Due mesi fa è stata inaugurata la “sala sistema Roma”, una centrale che controlla tutte le telecamere della capitale, oltre cinquemila, e può esaminare automaticamente il contenuto di migliaia di immagini al minuto, e ricevere perfino i video in diretta dalle telecamere montate sugli autobus. Una struttura in grado, quindi, di seguire un cittadino tutta la giornata in ogni punto della città. Così la capitale diviene uno spazio di vita controllato tipico delle aree di prigionia, una comunità sotto controllo che perde il diritto alla privacy. Ma altri strumenti di controllo sono ormai dati per scontati: gli acquisti fatti con bancomat e carte di credito forniscono un profilo delle attività di ognuno, le “fidelity card” dei supermercati danno l’elenco delle abitudini e dei gusti personali, il cellulare tiene traccia di ogni spostamento e il provider internet registra ogni mail e ogni sito visitato, annotando tempi e quantità.

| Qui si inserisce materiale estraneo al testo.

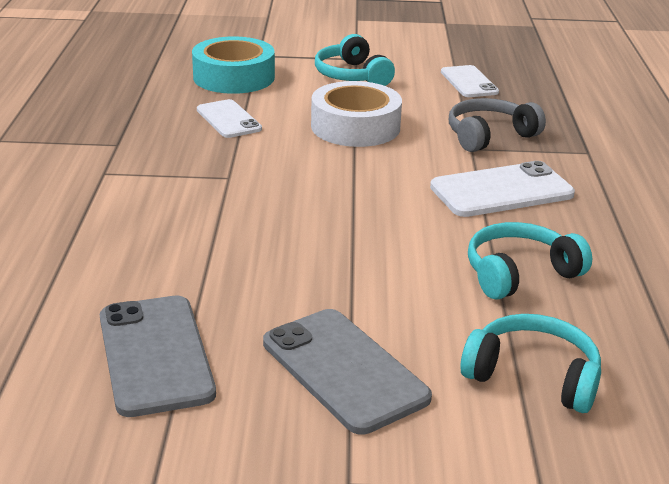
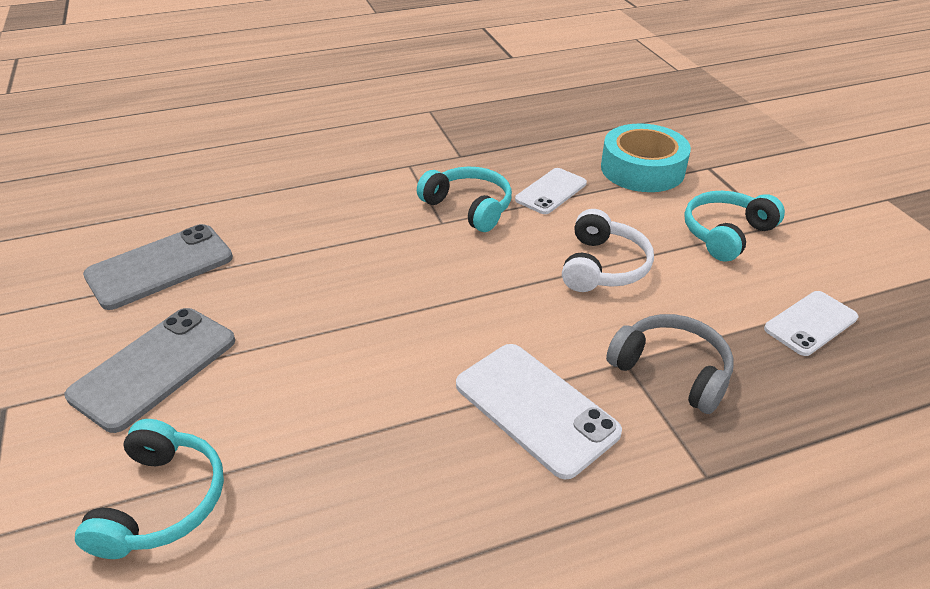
camera: 70 degrees right, 10 degrees up
(355, 127) = (603, 266): white tape -> white headphones
(519, 273) = (355, 457): turquoise headphones -> turquoise headphones (469, 207)

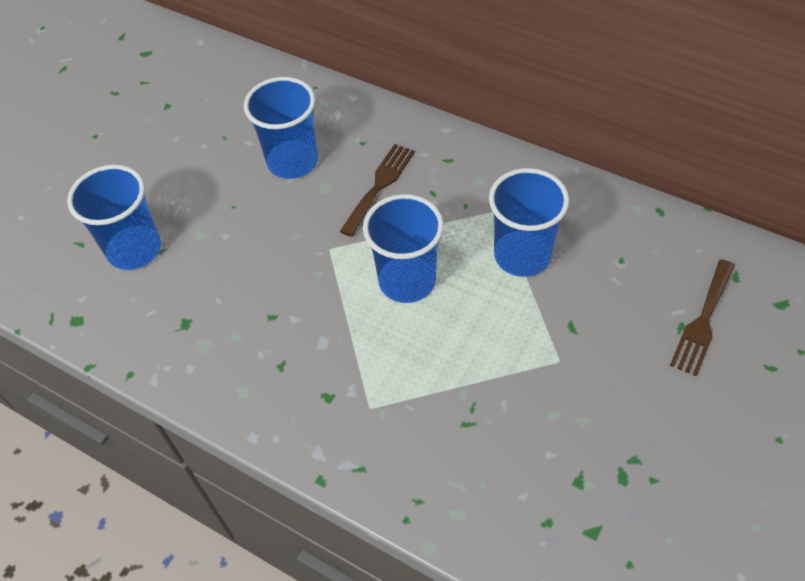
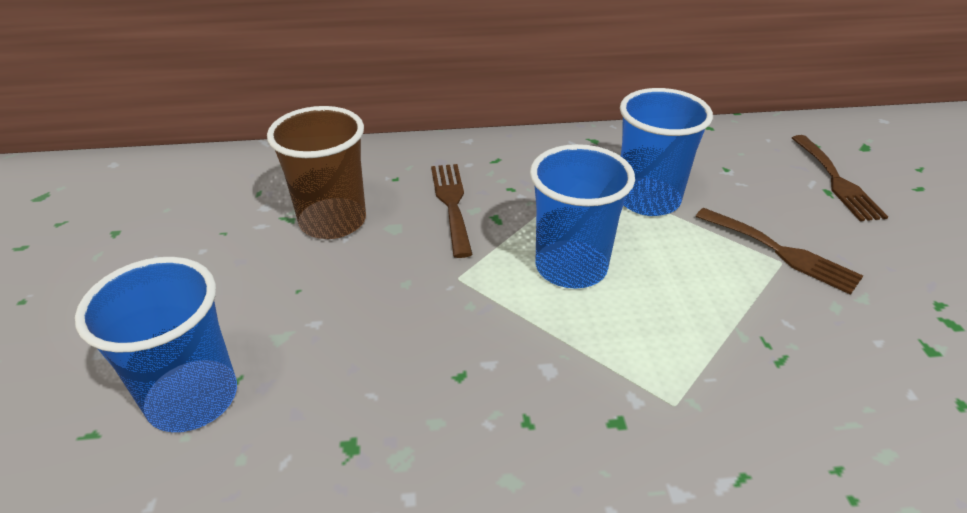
camera: 40 degrees left, 15 degrees down
(292, 161) = (333, 221): blue cup -> brown cup
(569, 353) = (781, 252): none -> brown fork

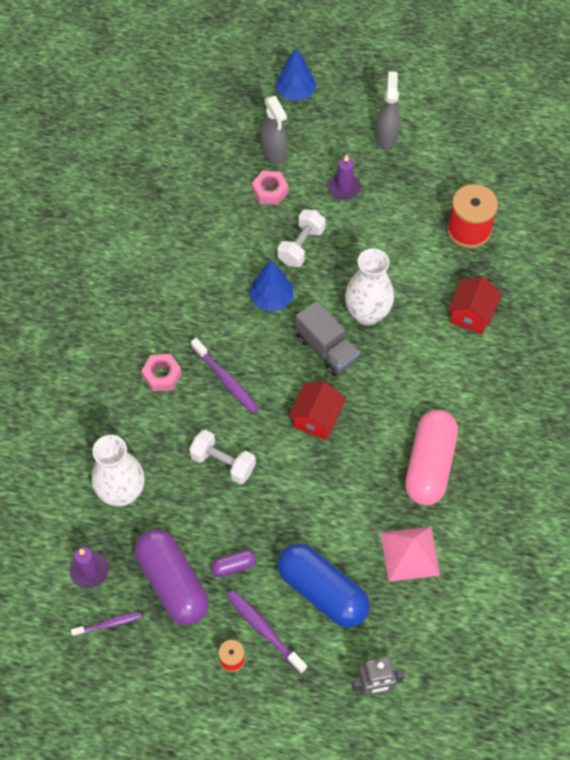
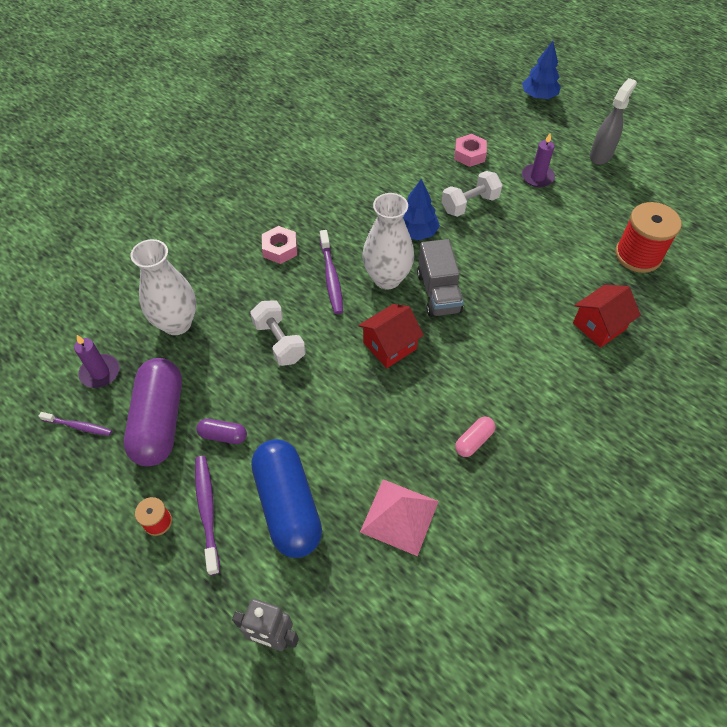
camera: 30 degrees right, 5 degrees down
(274, 153) = (492, 130): grey spray bottle -> none
(367, 314) = (496, 281): white vase -> white vase (387, 278)
(429, 465) = (474, 441): pink capsule -> pink capsule, size x0.44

L’oratore, Ciaby in questo caso, si spinge più in là: «Siamo noi stessi a offrire spontaneamente una mole enorme di dati al Grande Fratello: pubblichiamo le nostre foto su internet, mettiamo a disposizione il contenuto delle nostre mail in cambio di una pubblicità mirata, e offriamo persino la mappa completa delle nostre relazioni personali, indicando amicizie, conoscenze, affetti».
«Le tecnologie rappresentano però sono anche un grande strumento di resistenza», spiega Deckard, «Basta studiare un po’ come funziona tutto questo per individuare sistemi concreti per sottrarsi al controllo: per esempio evitare le carte sconti nei supermercati e criptare la posta elettronica con alcuni programmi disponibili in rete». «La tecnologia si può anche usare per rovesciare i mezzi e i modi della produzione, ridando valore alla collaborazione, al bene collettivo e alla condivisione. Così è nato il software libero, che ha dimostrato che si possono scrivere programmi e sistemi operativi migliori e più efficienti di quelli prodotti dalle grandi multinazionali semplicemente dando valore alle persone invece che ai soldi».
Programmare è narrare?
La programmazione, cioè la scrittura del codice sorgente che serve a far funzionare i programmi dei computer sempre più presenti nella nostra vita quotidiana, è sempre stata vista dai non specialisti come un’attività molto tecnica, ripetitiva, fredda, legata alla logica e alla matematica, comunque priva di un’anima per così dire umanistica e narrativa. Non la vedono così però i due relatori del seminario “Programmare è come narrare?”, Stefano Penge e Maurizio Mazzoneschi.